余命宣告を受けてから2ヶ月以上が経過しているとは思えないほど体の調子はいい。


学校でのストレスや不安もなくなったことから、倒れることもなかった。


学校で授業を受けて、友達とおしゃべりをして、帰宅したら絵の続きを描く。


そんな生活を続けていたある日のことだった。


「ねぇ、萌。

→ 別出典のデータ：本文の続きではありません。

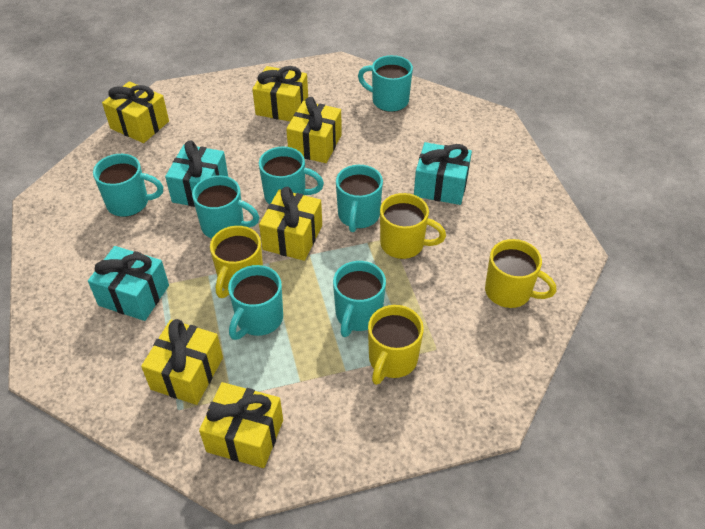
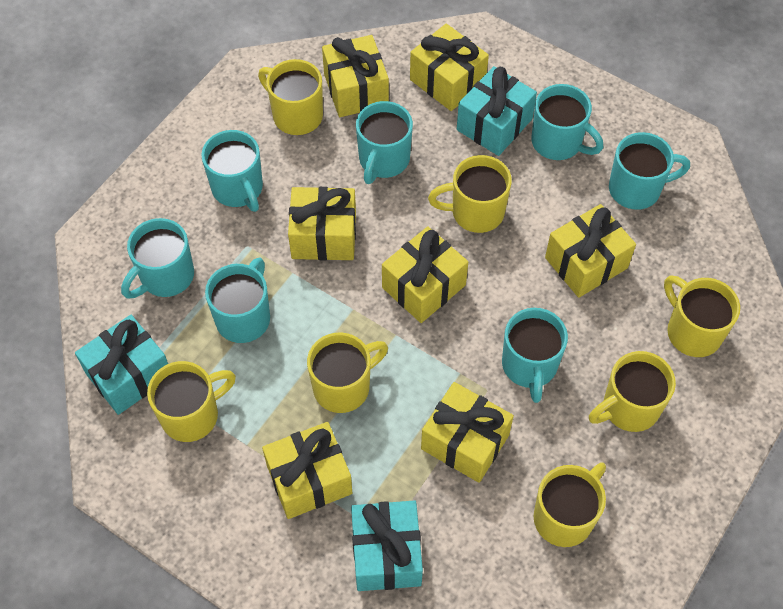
yellow gift: 6 -> 7
yellow mug: 4 -> 7

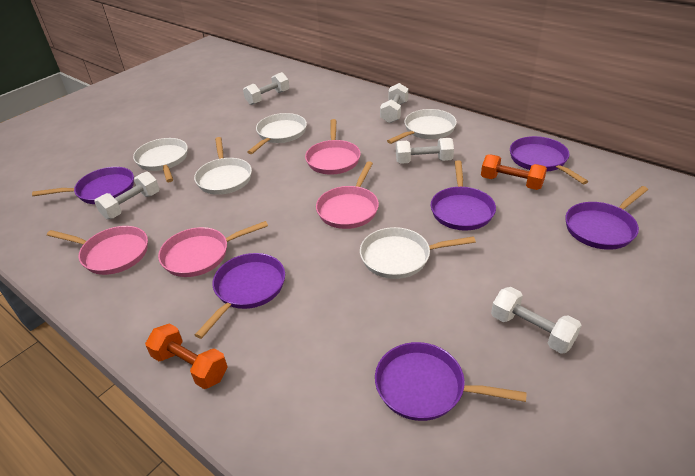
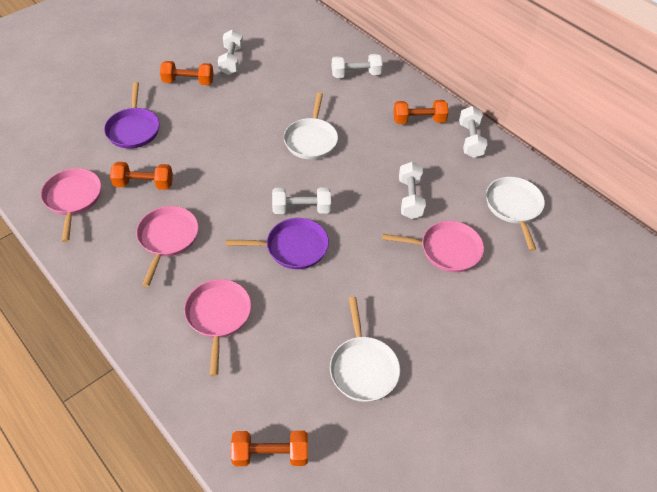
orange dumbbell: 2 -> 4
purple pan: 6 -> 2
white pan: 5 -> 3

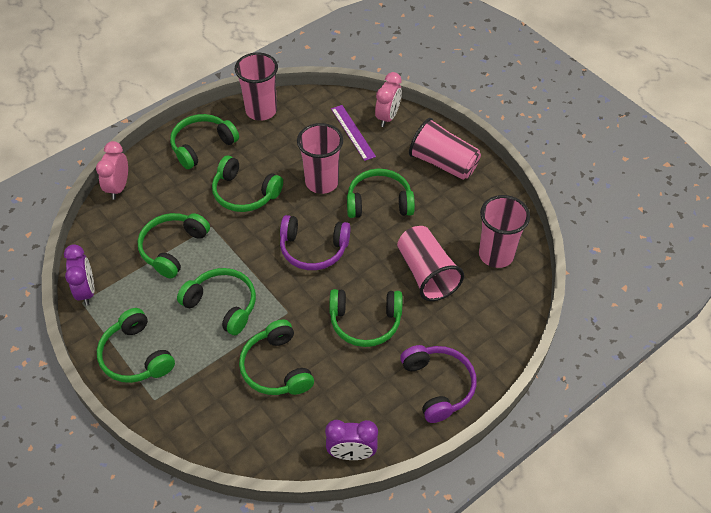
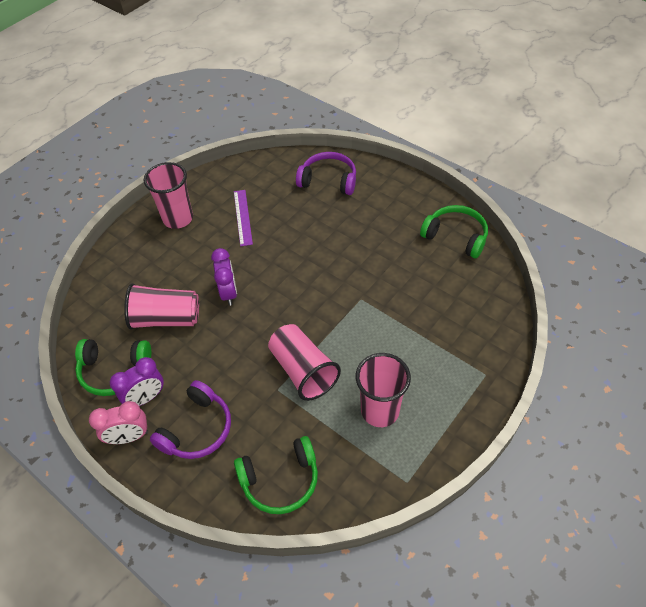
green headphones: 8 -> 3
pink clock: 2 -> 1
pink cup: 5 -> 4

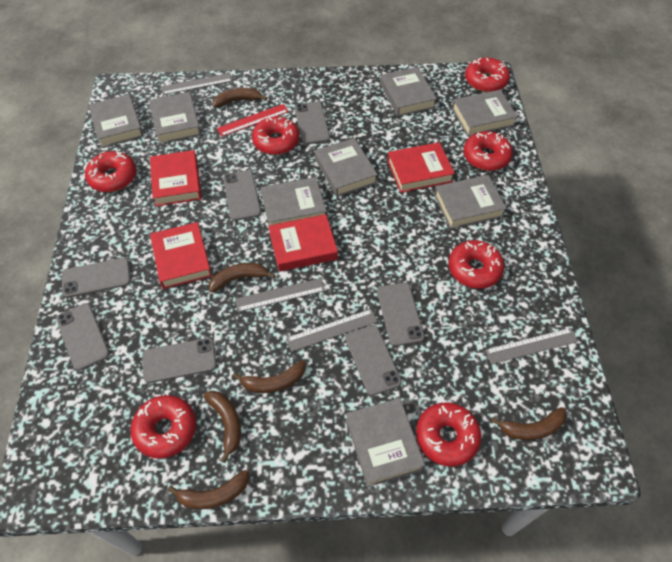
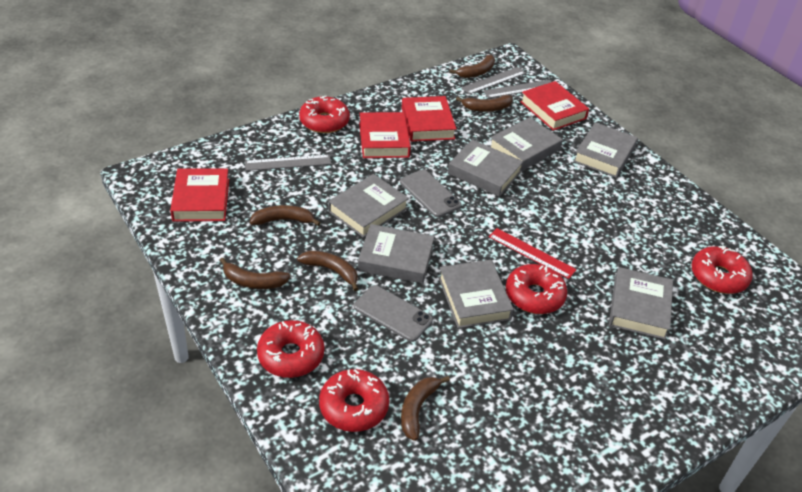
grey book: 8 -> 7
grey phone: 7 -> 2
grey ruler: 4 -> 3
red donut: 7 -> 5

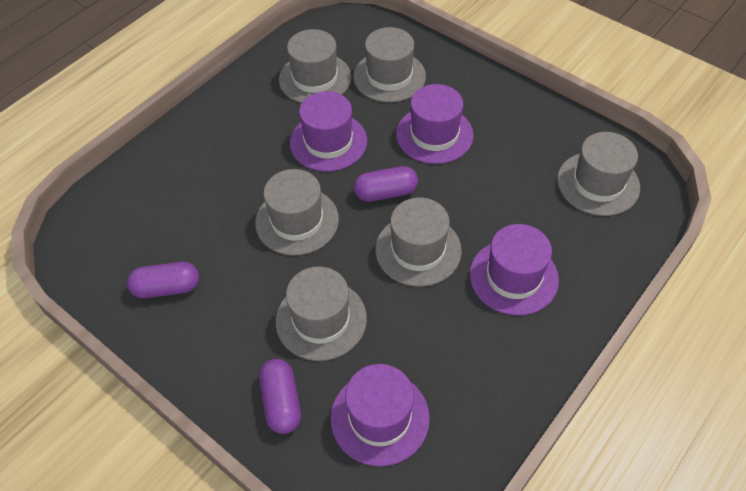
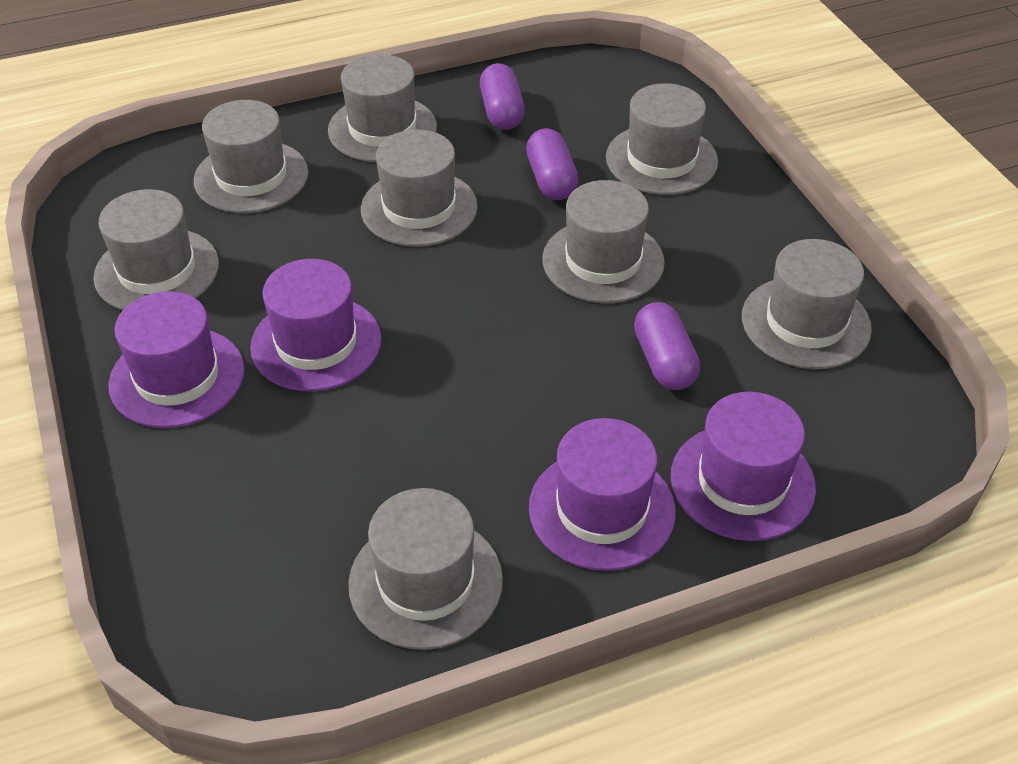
grey hat: 6 -> 8

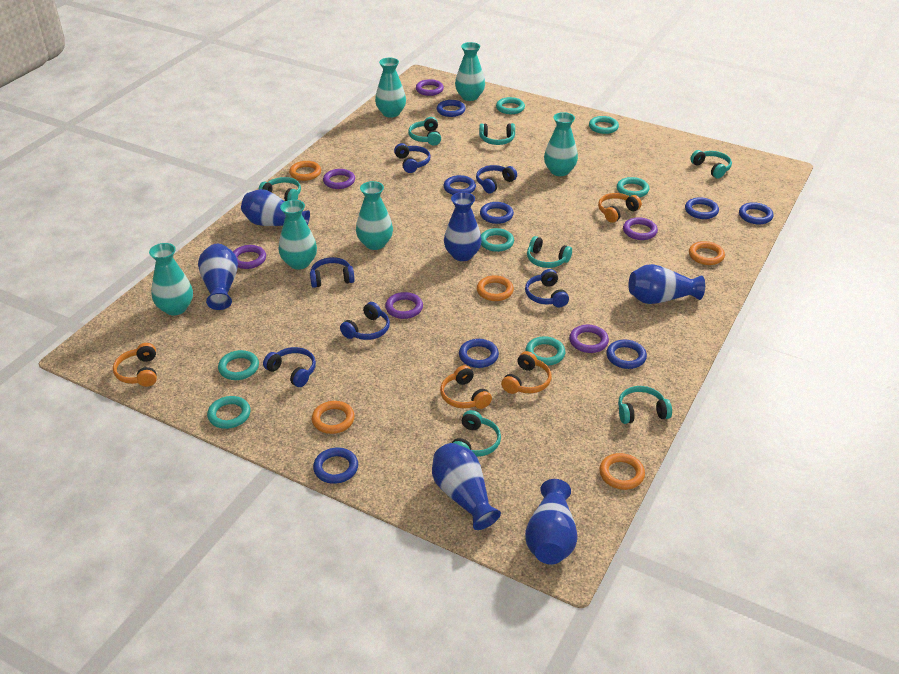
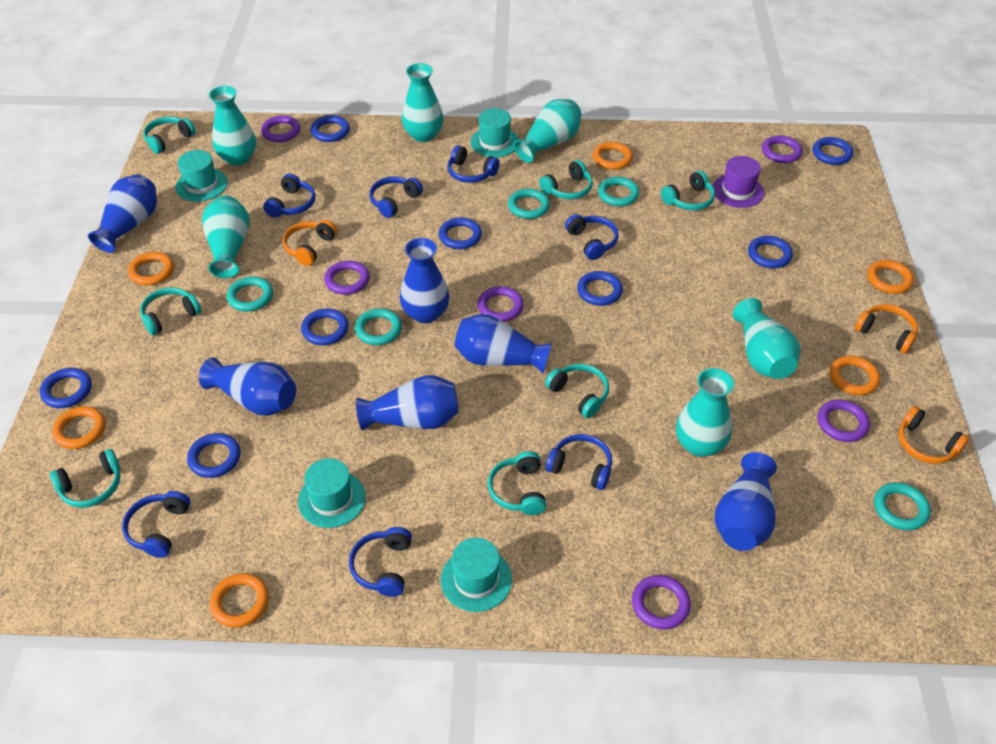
blue headphones: 6 -> 7
orange headphones: 4 -> 3
orange ring: 5 -> 6
purple hat: 0 -> 1
turquoise hat: 0 -> 4
turquoise ring: 7 -> 5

ちょっといい?」


登校してすぐに希がそう声をかけてきた。


希の表情は真剣で、すぐになにかがあったのだとわかった。


「なに?」


萌と希は人の少ない廊下の奥へと移動してきていた。


「気を悪くしないでほしいんだけどね」


希はそう前置きをして、自分が見てしまったことをそのまま萌に伝えた。


「実は昨日、大樹が他の女の子とキスしているところを見ちゃったの」



「え……?」


萌は希からの告白にまばたきを繰り返した。


「なに言ってるの?」


首をかしげ、眉間にシワを寄せる萌。


「昨日駅の近くの公園で大樹を見かけたの。その時に女の子も一緒にいたから萌かなって思ったんだけど、違う子だった」


確かに、昨日萌は駅の周辺には行っていない。


学校が終わってすぐに帰宅しただけだった。


だけど、大樹とはずっと連絡を取り合っていた。


昨日は部活が終わってからまっすぐに帰ったはずだ。